Sunday, January 21, 2007

How to Submit Your Qulting Patterns for Publication

How to Submit Your Quilting Patterns for Publication by Lisa Dayton:
One afternoon I was sitting on the ski lift with a good friend. We were having one of those silent moments where you just enjoy the breathtaking scenery laid out in front of you. All of a sudden I just blurted, “I think I will publish some of my quilt patterns.” Immediately I wanted to take those words back. All I knew of publishing was tales from good writers whose manuscripts and articles were returned with nice letters that basically said, “Sorry, maybe next time.”
But the damage was already done. I had said it, with conviction even and I had better follow through. I chose a pattern and selected a magazine that I thought it may appeal to. I submitted. Six weeks later I received a letter, not a “sorry” letter, but a “yes” letter. Within a few months my name and creation were in print and it was very gratifying.
But, was it a fluke? A weak publisher caught at a vulnerable moment? I tried again – another “yes”! Then, a “not this pattern, please try again” and then another “yes”! This was not a fluke and one publisher had even called me a “quilt artist”.

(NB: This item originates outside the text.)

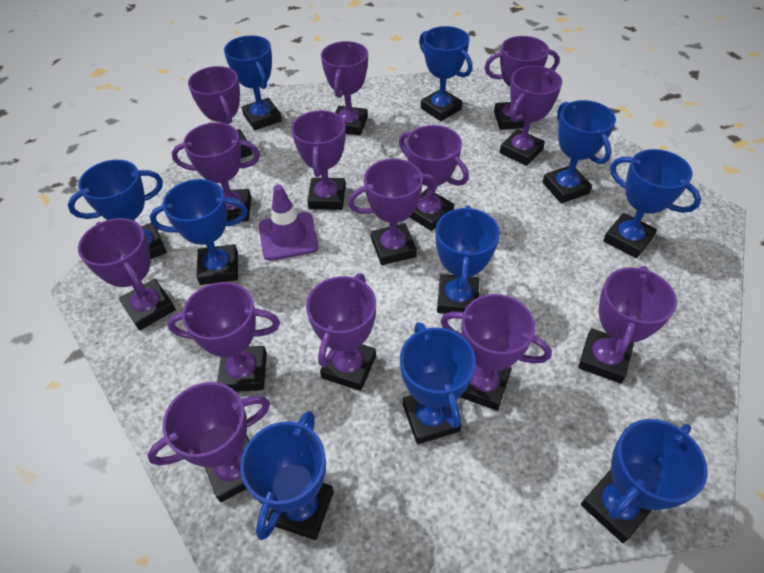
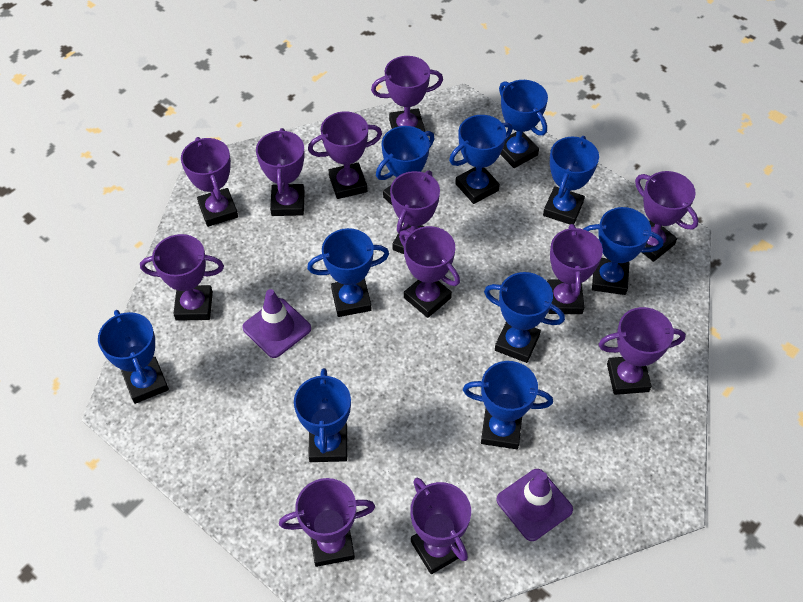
purple traffic cone: 1 -> 2
purple trophy: 14 -> 12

I had always assumed that publishers were bombarded with pattern submittals. And maybe they are overwhelmed with crinkled photographs and sketches on restaurant napkins. But from what I can tell, publishers are hungry for well-formatted patterns. Keep in mind that they have pages to fill and deadlines to meet!
Some magazines are geared more towards a certain type of quilt such as traditional, foundation pieced, appliqué, easy or artsy. Identify the magazine that is best suited for your quilt pattern. Guidelines for submission are generally accessible from the magazine’s website – read and follow them. Make it easy for the publisher to say yes. Submit a packet that includes all necessary diagrams and instructions and is ready for publication. The more professional your submission looks, the more confidence they will have in your pattern.

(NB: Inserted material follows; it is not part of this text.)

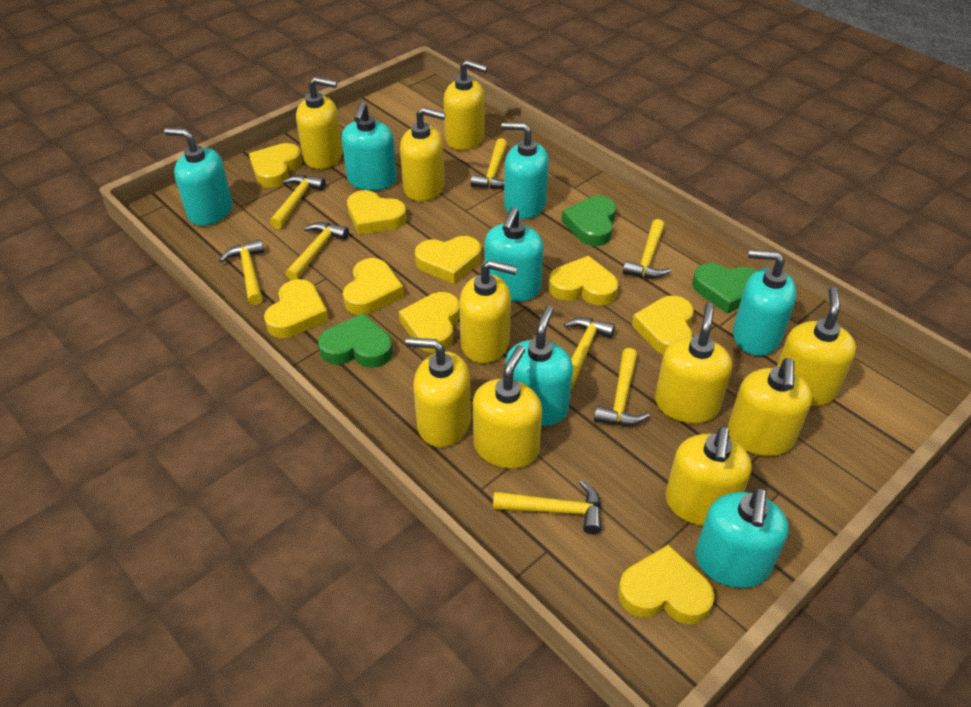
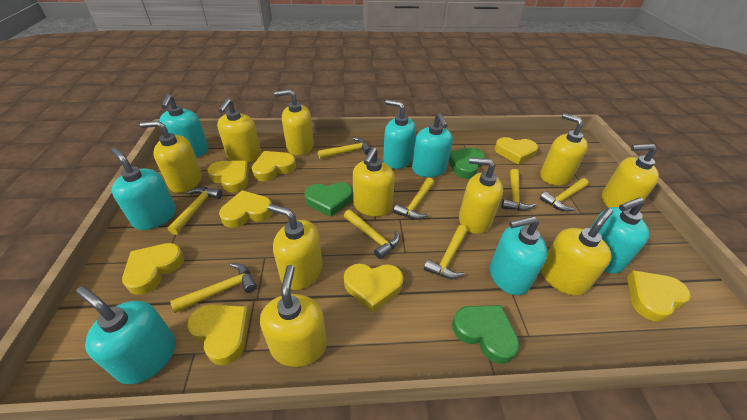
yellow heart: 9 -> 8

Magazines work on issues six months in advance. So while you are constructing your Easter table runner – they are planning for Halloween. If you submit a spring pattern when they are thinking Christmas, it may not capture their attention as much as a holiday tree skirt.

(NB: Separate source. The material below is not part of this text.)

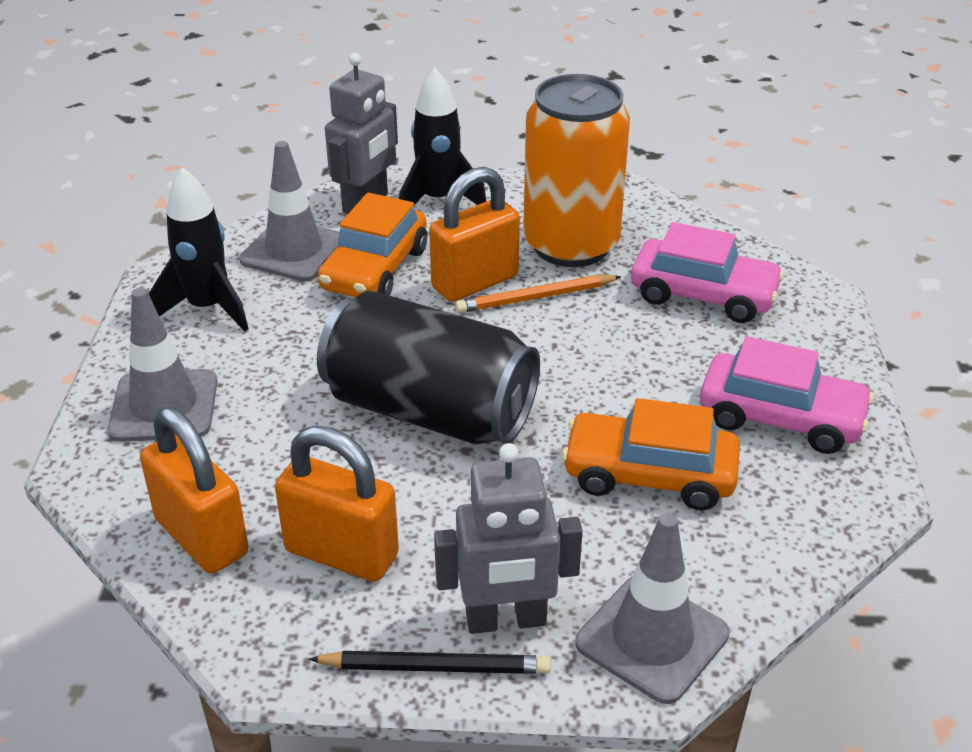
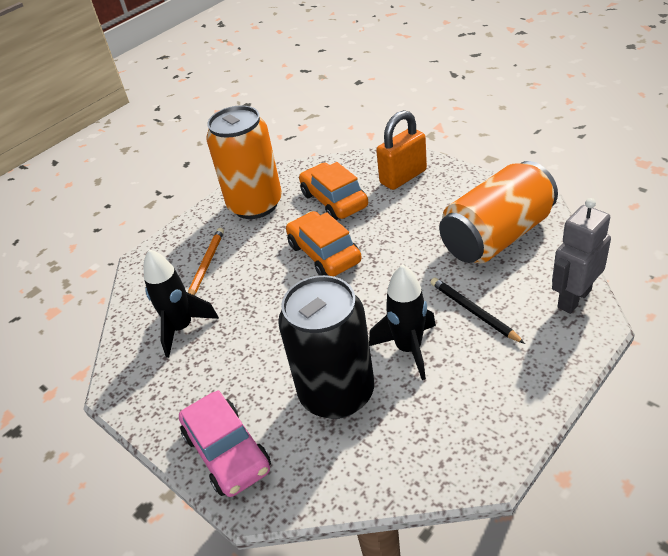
grey robot: 2 -> 1
grey traffic cone: 3 -> 0
orange can: 1 -> 2
orange padlock: 3 -> 1
pink car: 2 -> 1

If you are just at the beginning of your project, this is the time to take notes that will make writing your pattern much easier. Keep track of how much fabric you use. Photograph the various stages of your project. Take notes regarding the order of assembly.
Spend some time to review the magazine you have chosen and get a feel for how they organize a pattern. Generally there is a short intro that gives some insight into how the artist developed the pattern. Is it based on a pattern your grandmother taught you, inspiration from a trip to Europe, colors from your garden? There needs to be a personal connection to you the quilt artist. Give your pattern a name and tell the reader how big the finished project will be.
Next is usually a list of materials that includes fabric requirements identified by basic color and/or pattern as well as cutting instructions for the project. Evaluate your cuts and make sure to present them so that fabric is used efficiently.
Written instructions walk the reader through completion of your pattern. This step seemed the most overwhelming to me, but once I sat down with pencil in hand the instructions just flowed onto the paper. And why not, we’ve all invested plenty of time reading them.
Drawings are an import part of your submission. If the pattern utilizes templates, they will need to be drawn to scale with dimensions. Your computer may have a simple drawing program on it, or you may be more comfortable with pencil and graph paper. If so, you are not alone. Publishers recreate drawings in-house for most of the patterns that are submitted to them. Consolidate your drawings as much as possible. One thing I hear from all publishers is that they have limited space for pattern drawings.
You will also need an assembly diagram. Your written instructions will likely tell the reader how the quilt is assembled, but a visual is an important reference. This diagram helps the reader see in what order the blocks and border are assembled. Again, refer to diagrams in a current issue. This will help you see how to organize your diagram.
Don’t feel that your pattern has to also teach the reader how to quilt. Most magazines print a section every month that provides basic instructions for block assembly, layering batting and backing as well as instructions for binding the quilt.
And last but not least, you will need to submit a basic color photo of your quilt. This doesn’t need to be anything fancy or staged. Once your pattern is accepted, the publisher will request you send them your quilt so they can take their own photographs. Drop it off on your way to meet friends. That way you can say, “Sorry I’m late, I had to send a package off to my publisher.”

Lisa, that was a great article, thank you!